Sometimes it is difficult to remember that there were fantasy books written before J. R. R. Tolkien’s work burst onto the literary scene. Yet there were landmark volumes, stories of childhood, such as The Wind in the Willows and The Jungle Books. There were adult books of mythic proportion such as The Well at the World’s End and of Gothic proportion such as Dracula and the delicious anachronisms of A Connecticut Yankee in King Arthur’s Court. There were family fantasy books to be shared at the hearthside by well-known writers like Charles Dickens and unknown mathematicians such as the Reverend Charles Dodgson.

The history of literature is a mindfield of fantasy books.

But what John Ronald Reuel Tolkien created at his typewriter in his garage study, this “great but dilatory and unmethodical man” as his friend C. S. Lewis called him, was the phenomenon of fantasy as market genre.

He thought that he was only making up a world, peopling it, chronicling its lineages and laws. Middle-earth, he always insisted, was not an allegory. In fact he loathed allegory. And though he was a critic and a professor, he abhorred the symbol-hunting that went on about his books. He came down firmly and finally on the side of pure storytelling. What he forgot was that, as a god, he might create a universe, but then that universe would, clockworklike, go on without him.

I am too old to have read Tolkien as a child, but I first heard about his books from a British friend. And then I read about them in Peter Beagle’s delightful book about his ride across America on a motorcycle—I See By My Outfit. When my husband and I decided to camp across Europe and the Middle East for as long as our money held out in 1965 and 1966, I got hold of a hardcover British edition of The Lord of the Rings and read it as we sailed to England on the Castel Felice. While the other passengers danced to the music of “Anastasio E Sui Happy Boys,” I devoured the books. Ten days later, when we docked in Southampton, it did not surprise me in the slightest that the houses all looked like hobbit holes and I restrained myself—but barely—from asking a publican to take off his shoes so I might examine the tops of his feet for hair.
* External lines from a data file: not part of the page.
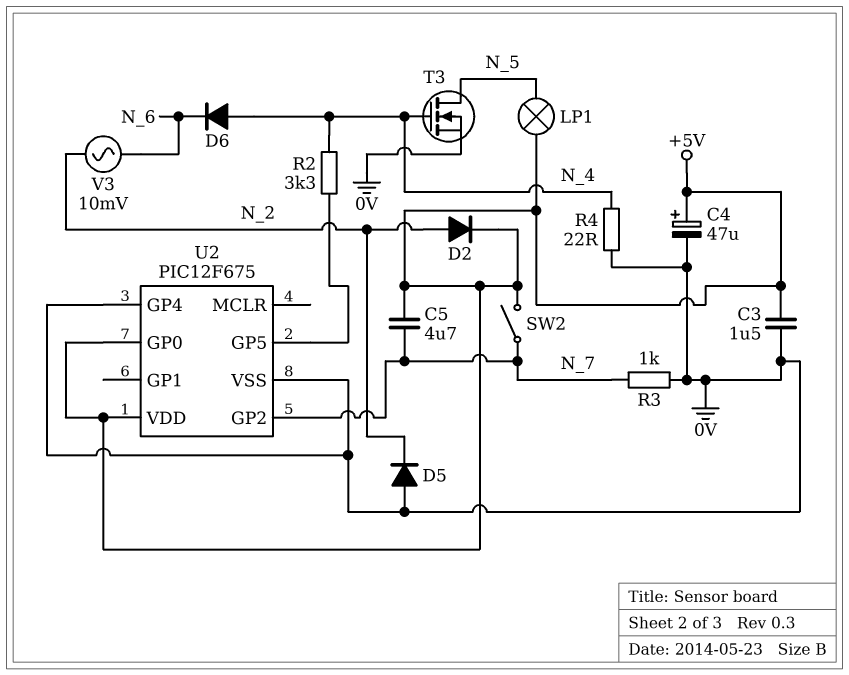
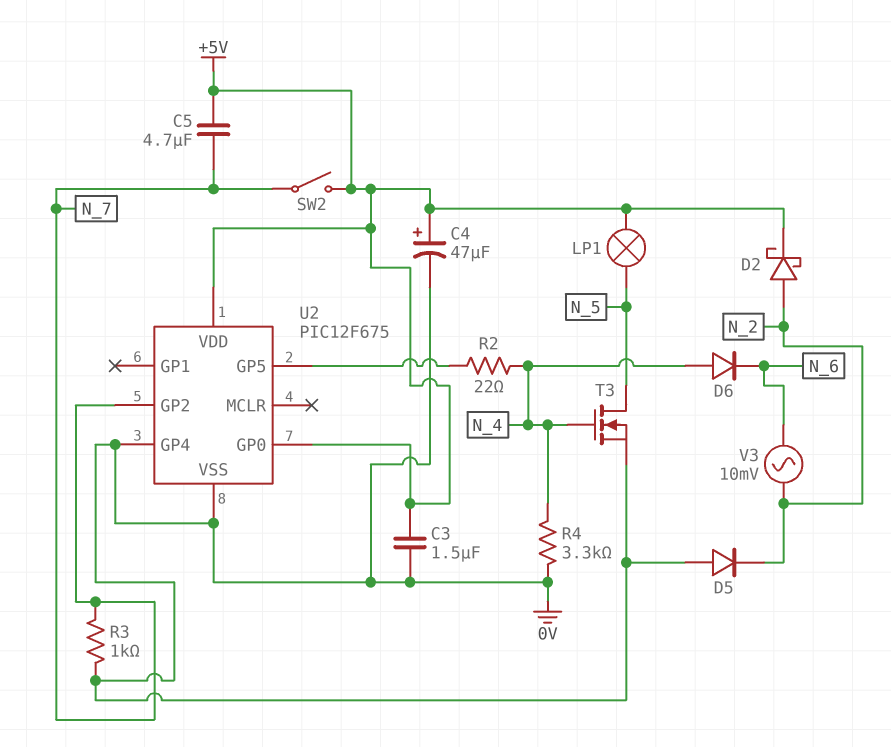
D2: diode (A N_2, K +5V) -> schottky (A N_2, K +5V)
R2: 3.3k (N_4, U2/GP5) -> 22 (N_4, U2/GP5)
R4: 22 (0V, N_4) -> 3.3k (0V, N_4)

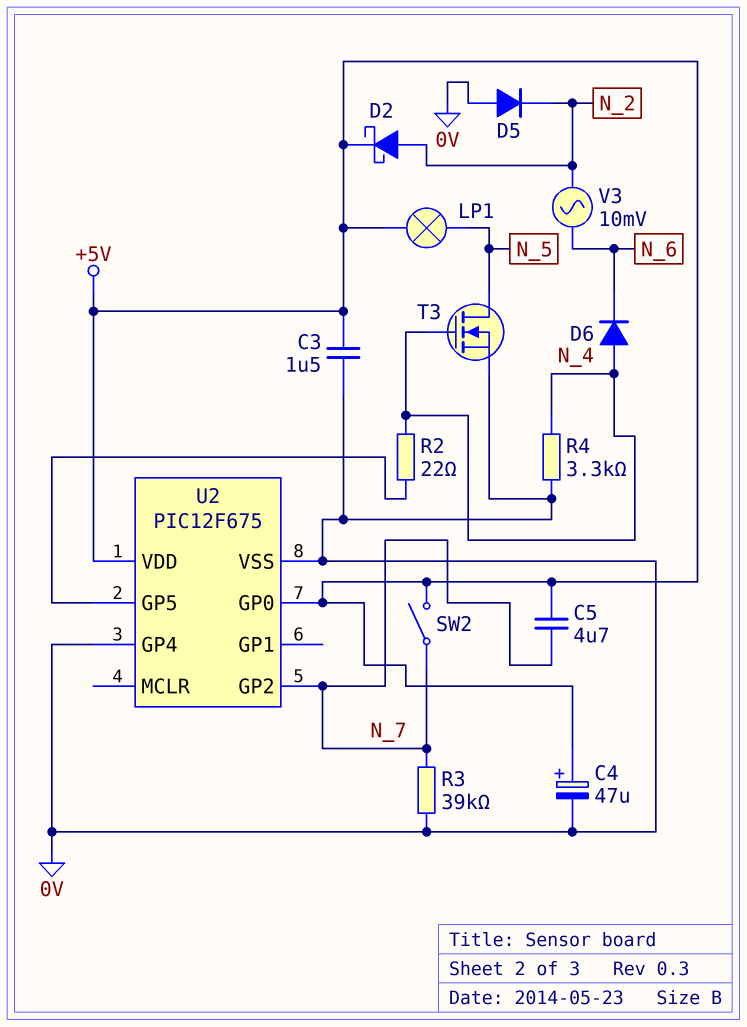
R3: 1k (0V, N_7) -> 39k (0V, N_7)

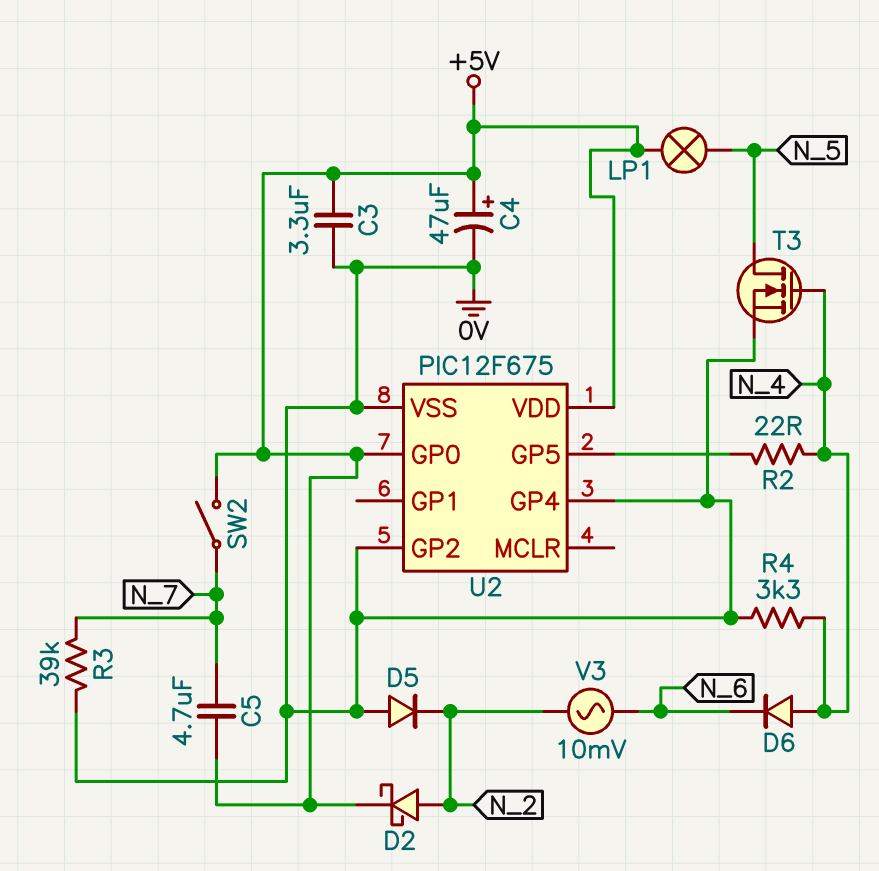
C3: 1.5uF (+5V, 0V) -> 3.3uF (+5V, 0V)
U2 pin GP2: N_7 -> 0V

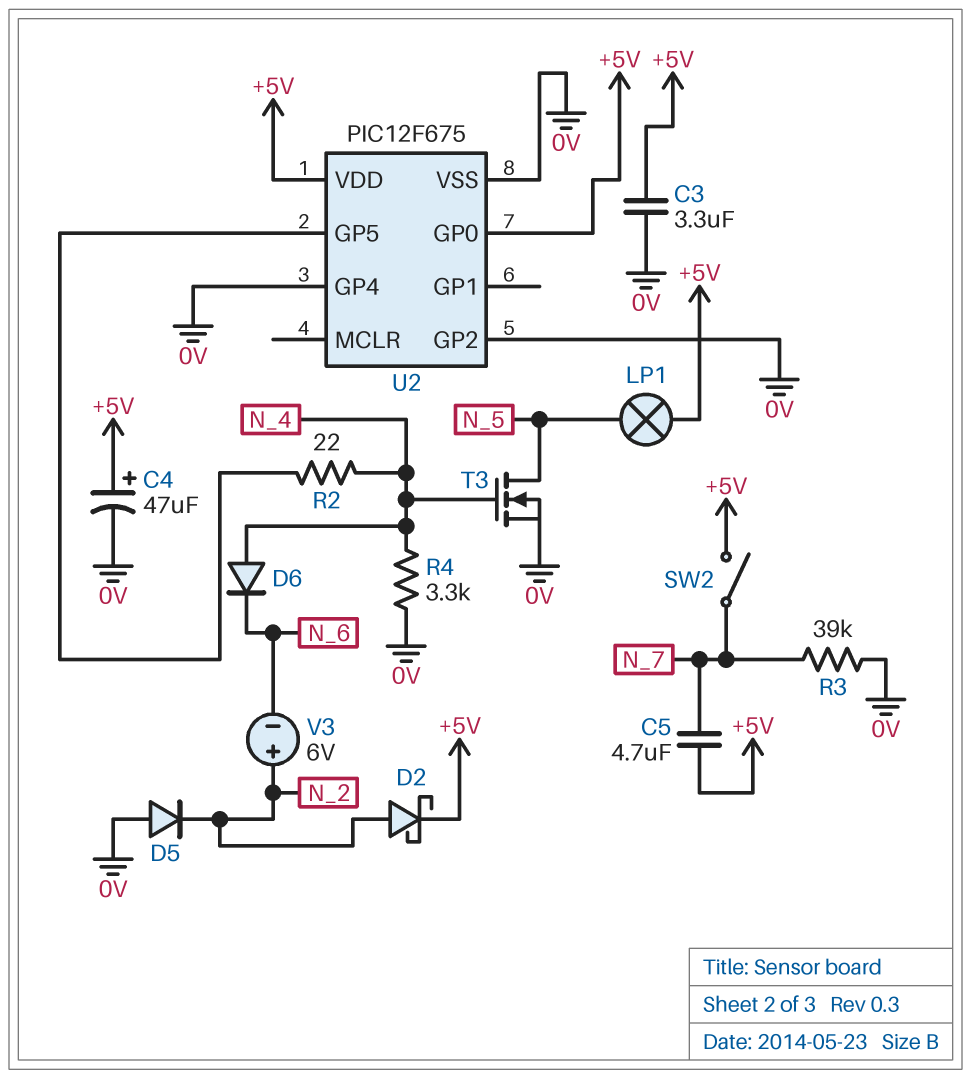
V3: AC 10mV (N_2, N_6) -> 6V (plus N_2, minus N_6)

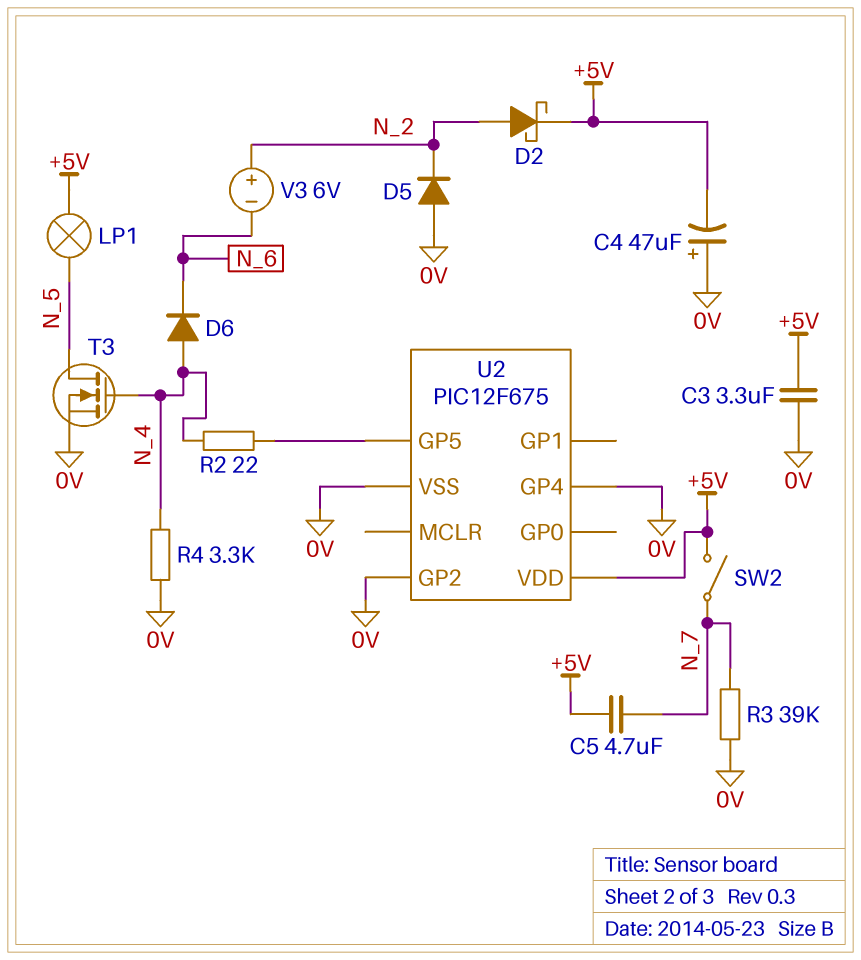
C4: 47uF (plus +5V, minus 0V) -> 47uF (plus 0V, minus +5V)
U2 pin GP0: +5V -> none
As changed as I was by my first reading of Tolkien, I was only a microcosm of the changes wrought on writers in general and fantasy writers in particular, for after the success of The Lord of the Rings, there was a rush to profit. Publishers and booksellers together invented the market for fantasy as a genre. Fantasy writers became—like it or not (and it must be admitted that there are some fantasy writers who despise Tolkien and vociferously distance themselves from his influence)—a Post-Tolkien Fellowship. We wrote books whose very natures proclaimed them to be Tolkienesque: books marked by the mythic quality of the stories, the background of saga and folklore, the often pastoral and/or pseudo-medieval setting, and the underlying assumption that magic has consequences as surely as the ring carried to the dark mountain wore down its wearer. And whether or not the influences went well beyond Tolkien, back to the misty dark ages of myth, folktale, legend and the like, the books all carried apothegms (printed or assumed) declaring “In the style of J. R. R. Tolkien.”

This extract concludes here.